This Fall, I had the privilege of teaching Toni Morrison’s Beloved, a novel I’ve read and taught time and again, and one that never fails to overwhelm with awe, silence, and turmoil.
Towards the middle of the novel, Sethe, a runaway slave, is found by her former master. Rather than see her children be taken into slavery, Sethe kills one of her children, a daughter.
I choose to read the scene out loud to students, the classroom resonating with images of baby’s blood, fear, horror, and despair. We argue over Sethe’s love for her children, a love that gave her the strength, if indeed it was strength, to draw the teeth of a saw along the throat of her babe. I’ve done this for years. Dozens of students have visited school after they’ve graduated and have recalled this specific read-aloud as one of the most powerful moments in their high school education.
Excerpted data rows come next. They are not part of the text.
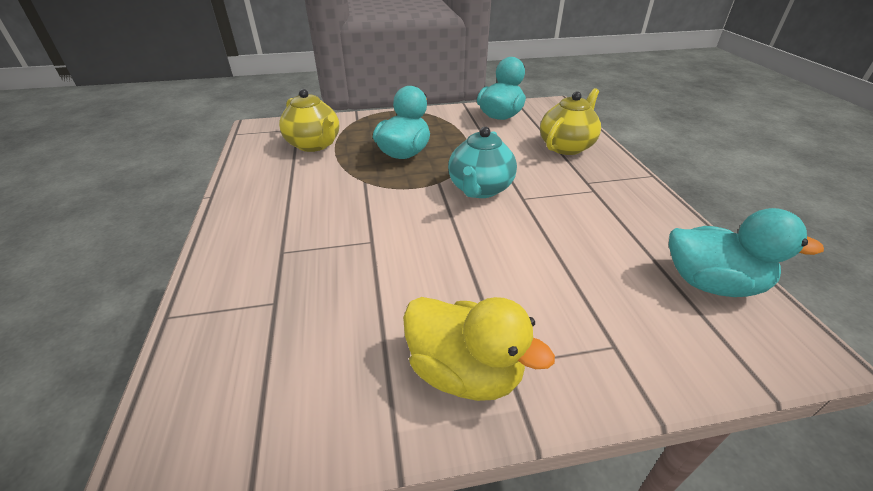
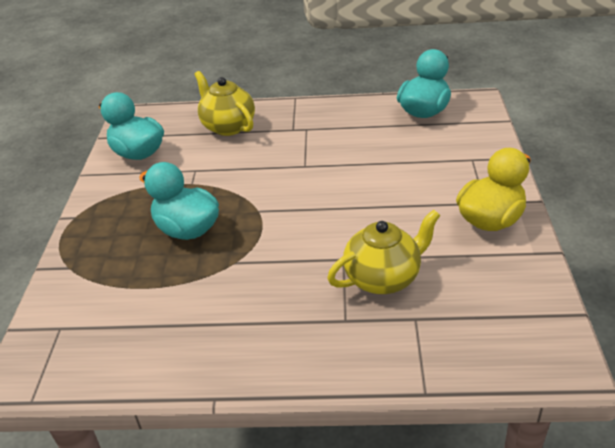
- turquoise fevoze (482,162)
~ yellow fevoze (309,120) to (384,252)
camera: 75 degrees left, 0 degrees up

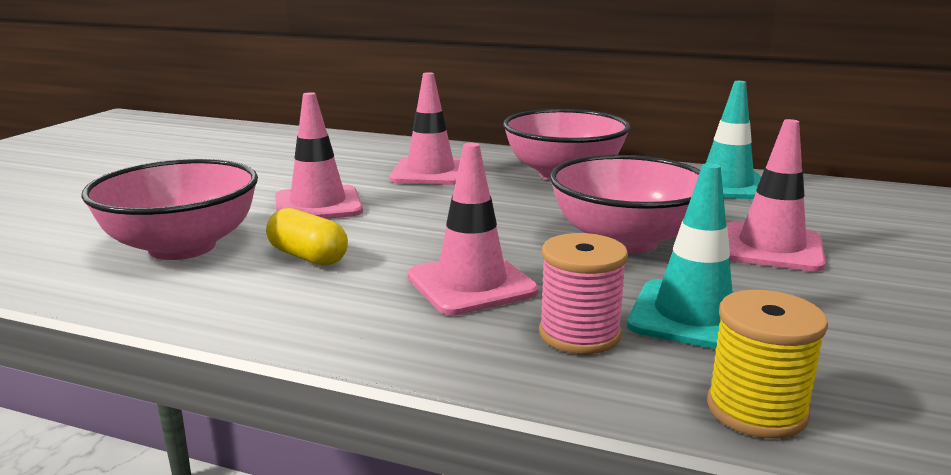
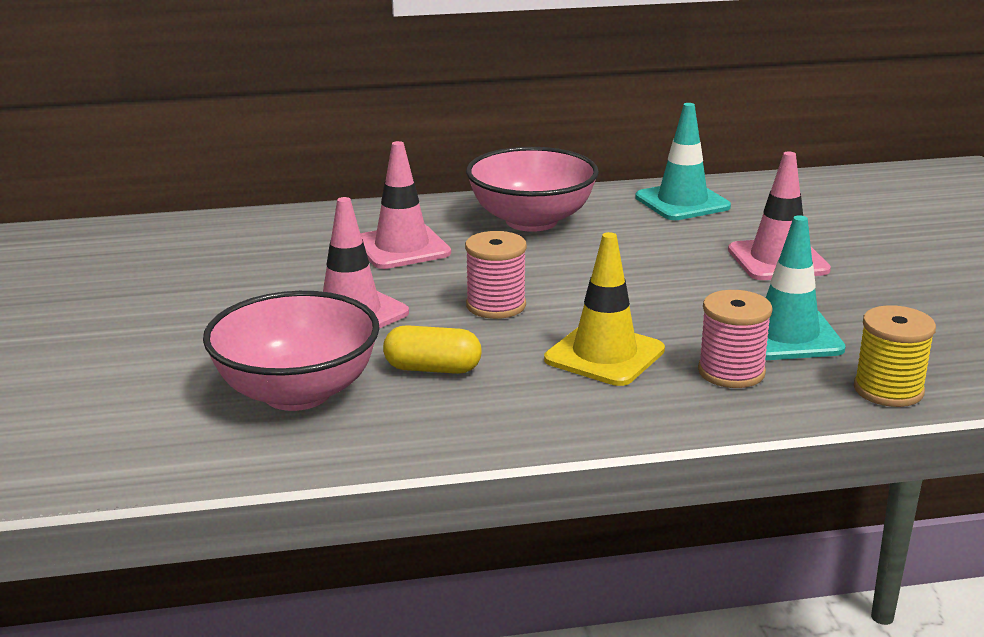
- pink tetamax (625,204)
+ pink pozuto (496,275)
~ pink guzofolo (473,229) to yellow guzofolo (604,309)
camera: 30 degrees left, 5 degrees up

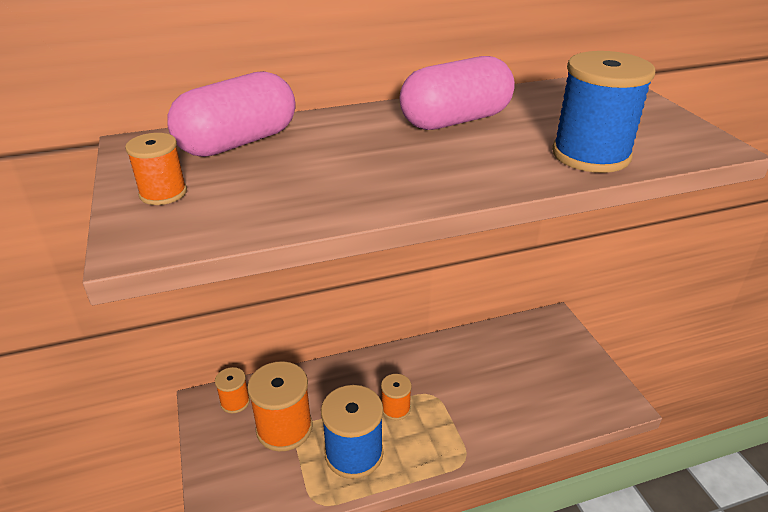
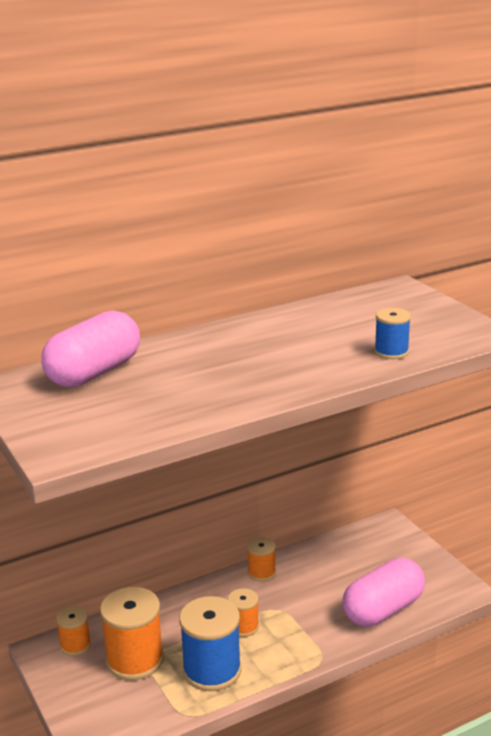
~ orange pozuto (156,169) to (261,559)
~ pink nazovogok (457,93) to (384,592)
~ blue pozuto (603,112) = (392,333) x0.54
camera: 10 degrees left, 10 degrees down

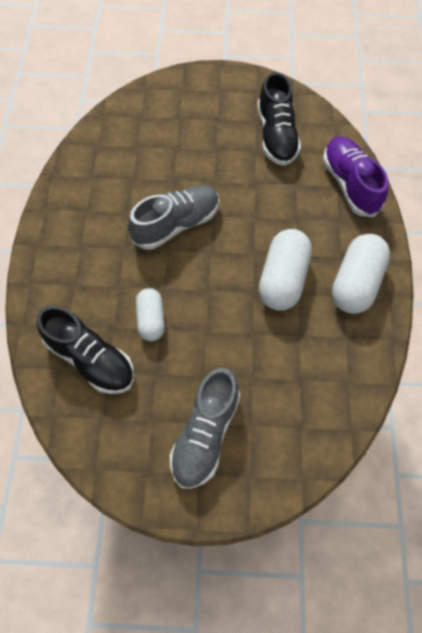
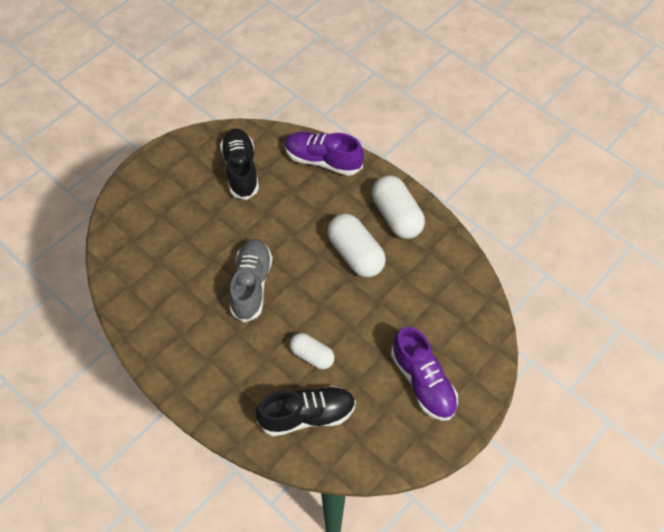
~ grey raputumal (205,428) to purple raputumal (424,374)
~ black raputumal (279,119) = (239,164) 135 degrees counterclockwise
camera: 50 degrees left, 5 degrees down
And time and again, my students, almost all of whom are Black, say things like, “I knew about slavery, but I didn’t know about slavery.” And their eyes water.
This specific read-aloud moment came to mind recently as I read a piece on how difficult it is to teach hard history, particularly the history of American slavery.
According to the article, “nearly 90 percent of teachers agreed that ‘teaching and learning about slavery is essential to understanding American history.’ Many reported feeling uncomfortable teaching slavery and said they get very little help from their textbooks or state standards.” Specifically, these textbooks and standards present “lessons [that] focus on politics and economics, which means focusing on the actions and experiences of white people.”
I, thankfully, didn’t teach Beloved in my first year of teaching. That would have been a disaster. Teaching this history, particularly as a White educator, requires deep introspection, reckoning, and the humility to ask for support. I am blessed to be surrounded by colleagues of color who were, and are, patient with my ignorance and naïveté and take the time to educate me, something that they surely do not have to do.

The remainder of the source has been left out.